If you’re trying to cut back on drinking when you go out, you don’t have to order club soda or pop. Non-alcoholic beer, wine and cocktails, which mimic the taste of the real thing, are becoming increasingly common on restaurant and bar menus. This new wave of alcohol-free alternatives arrives as more people are “sober curious” – a term used to describe people who are interested in drinking less.

And if you want to sling your own mocktails at home, follow these recipes for non-alcoholic riffs on classics like the Paloma, which swaps tequila for bubbly grapefruit soda.

3. Drink more water

The CCSA recommends drinking water between each alcoholic beverage. Drinking water keeps you hydrated, will slow down how quickly you’re consuming alcohol, and helps prevent the symptoms of hangovers, such as a headache.

4. Be prepared to say “no” if someone offers you a drink

It can be awkward explaining why you’re not drinking at an event or turning down a drink if someone offers you one.
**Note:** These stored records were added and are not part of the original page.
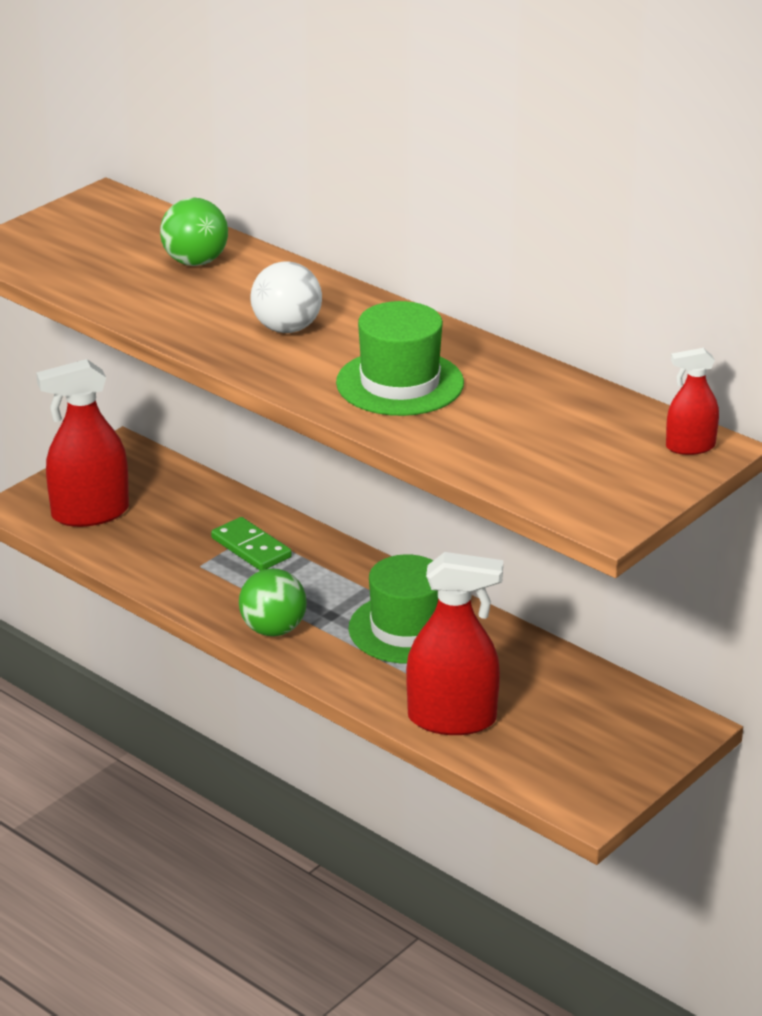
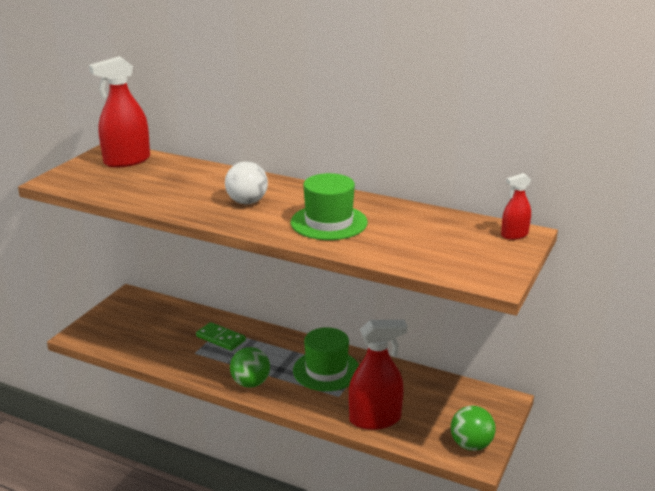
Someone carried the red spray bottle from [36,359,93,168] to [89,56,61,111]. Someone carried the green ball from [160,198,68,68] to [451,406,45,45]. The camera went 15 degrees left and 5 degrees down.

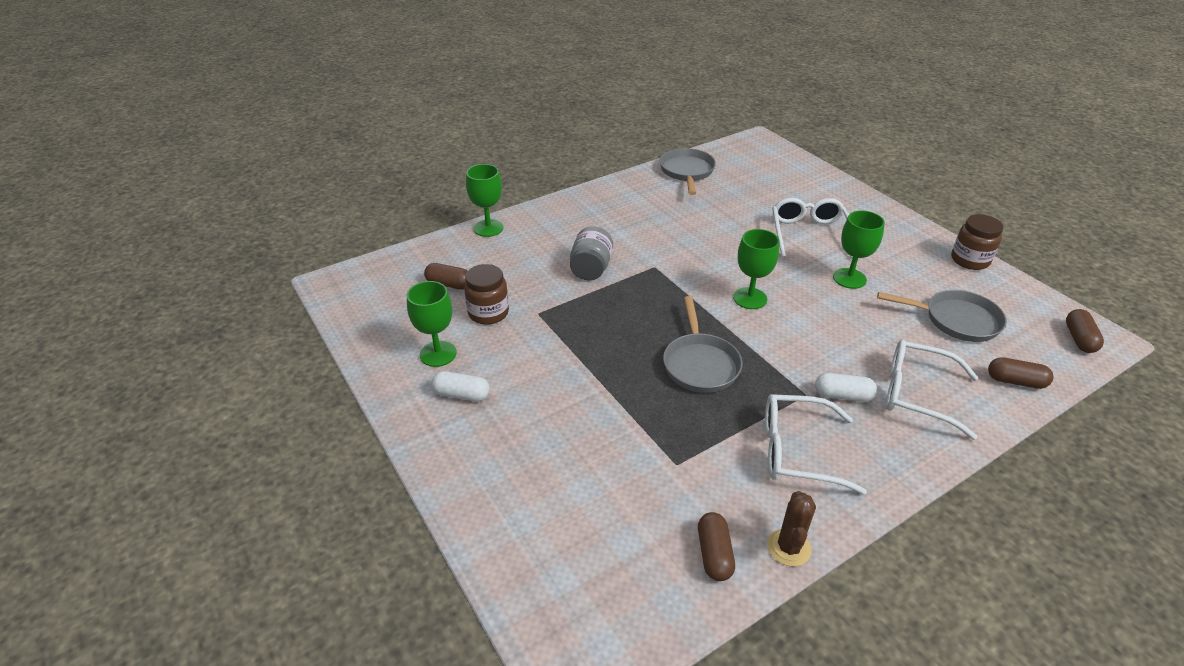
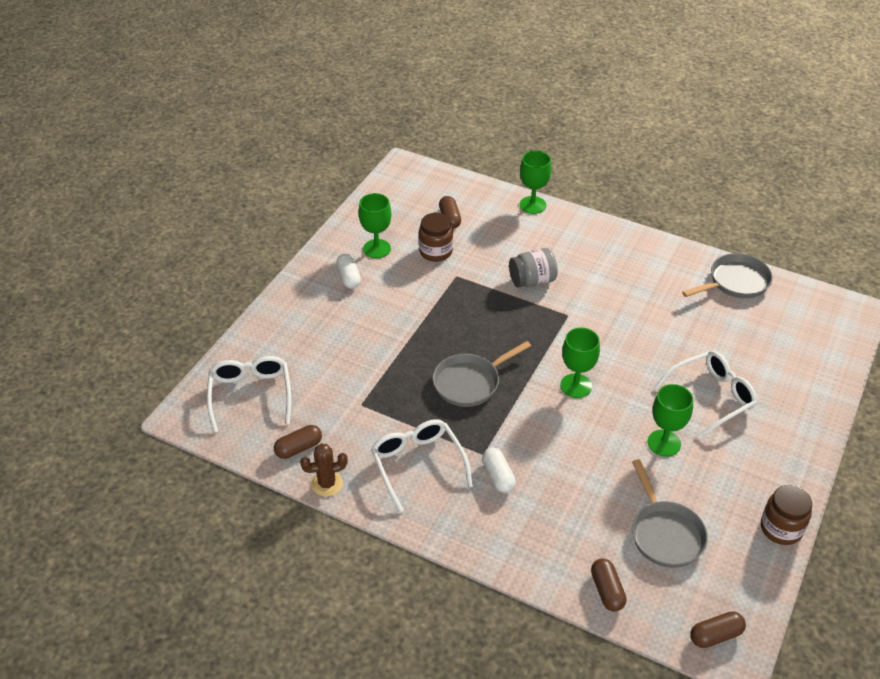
Someone carried the white glasses from [886,340,92,100] to [207,356,84,77]. The camera went 60 degrees right and 5 degrees up.

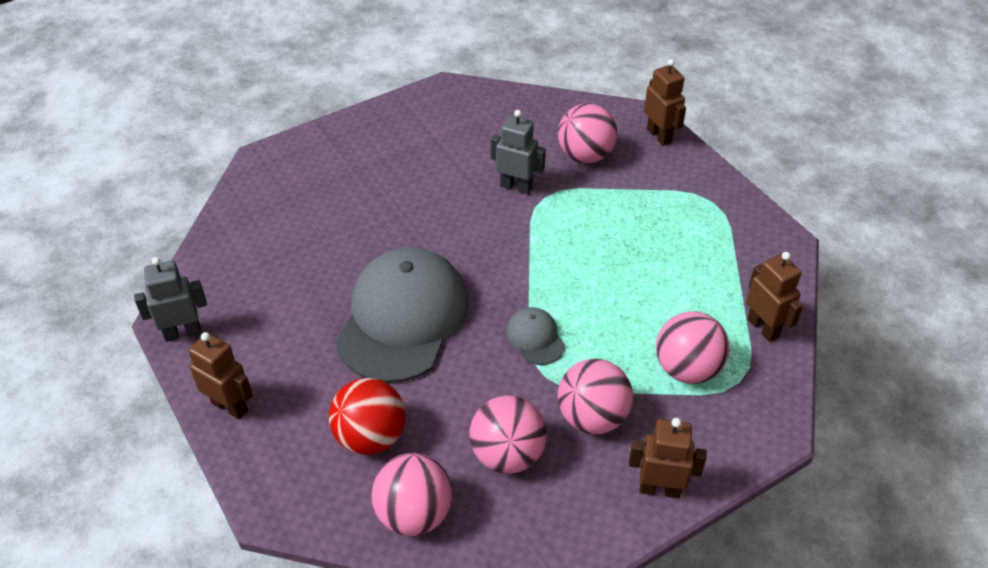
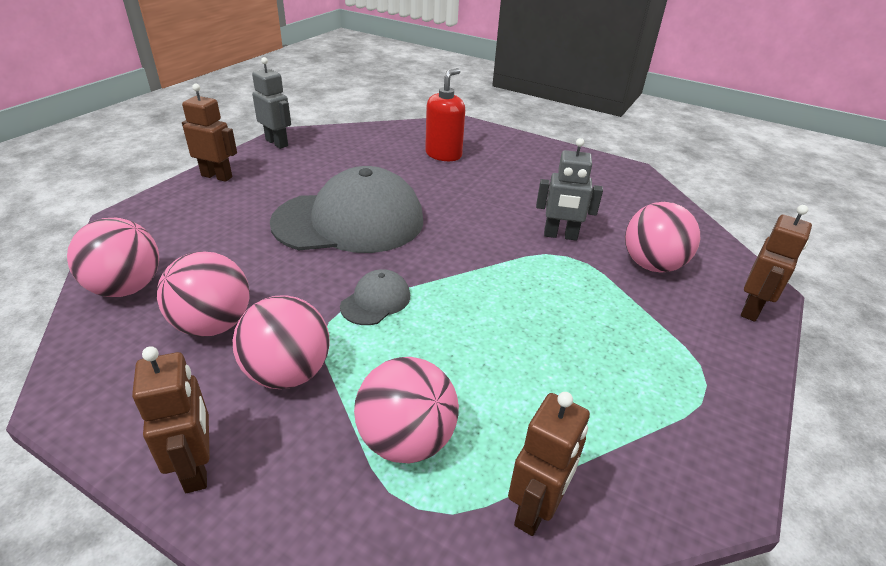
Someone took away the red ball at [329,378,77,77]. Someone put down the red soap dispenser at [425,68,40,93]. Someone rotated the brown robot at [189,332,64,87] by 75 degrees counterclockwise. Someone rotated the grey robot at [491,110,55,84] by 105 degrees clockwise. The camera went 60 degrees right and 10 degrees down.

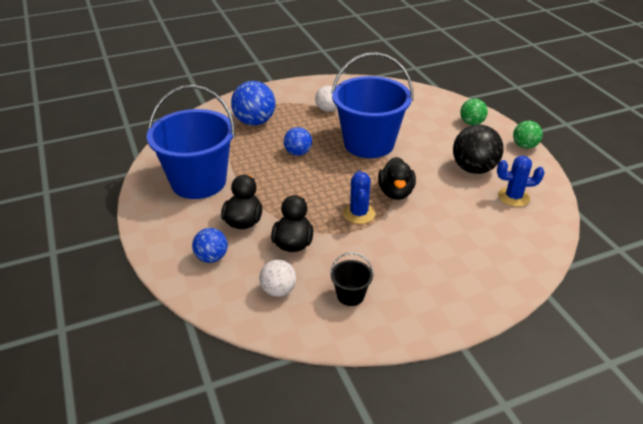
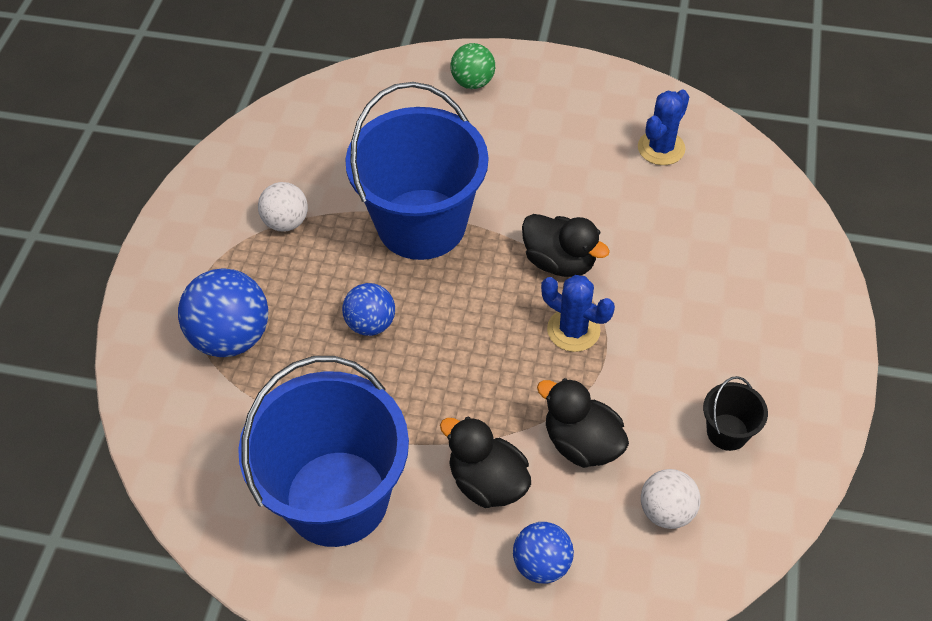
Someone took away the black ball at [453,125,51,49]. Someone took away the green ball at [513,121,30,28]. The camera went 55 degrees left and 15 degrees up.

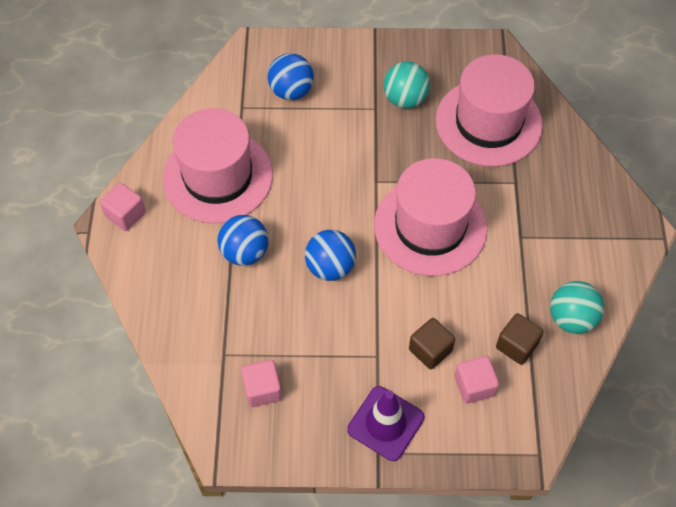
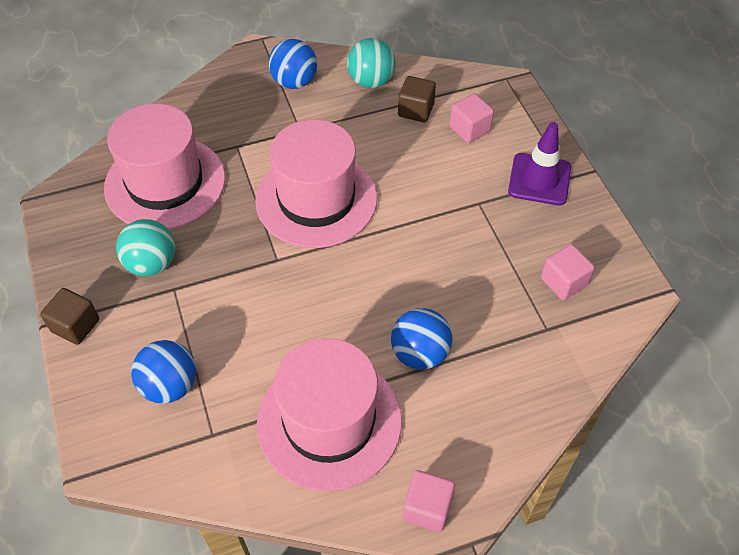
Someone carried the blue ball from [305,230,51,51] to [268,39,49,50]. Someone carried the brown cube from [409,318,46,51] to [40,288,59,57]. The camera went 110 degrees left and 5 degrees down.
The CCSA recommends preparing for these kinds of situations and thinking about what you might say in response, such as “No thanks, I’m driving,” or simply say, “I’m cutting down on drinking for my health.”

5. Participate in Dry January – or try another month of abstinence

Whether it’s to feel healthier, save money or to lose weight (since alcohol has a lot of calories), going booze-free for a month has many benefits. It also gives you a chance to reflect on your relationship with alcohol: Why do you drink? How do you feel after you drink? Will you miss it after those 31 days? Dry January provides an opportunity to think about how drinking affects you physically, mentally and socially.

6. Visit booze-free hotels, shops and events

The hospitality industry is increasingly catering to people who want to drink less alcohol with new booze-free hotels, bars and shops in cities across Canada and the United States. When you’re making travel plans, consider visiting one of these places, such as the non-alcoholic bottle shop Soft Spirits in Los Angeles or The Bandbox, a non-alcoholic bar and bottle shop in Orlando.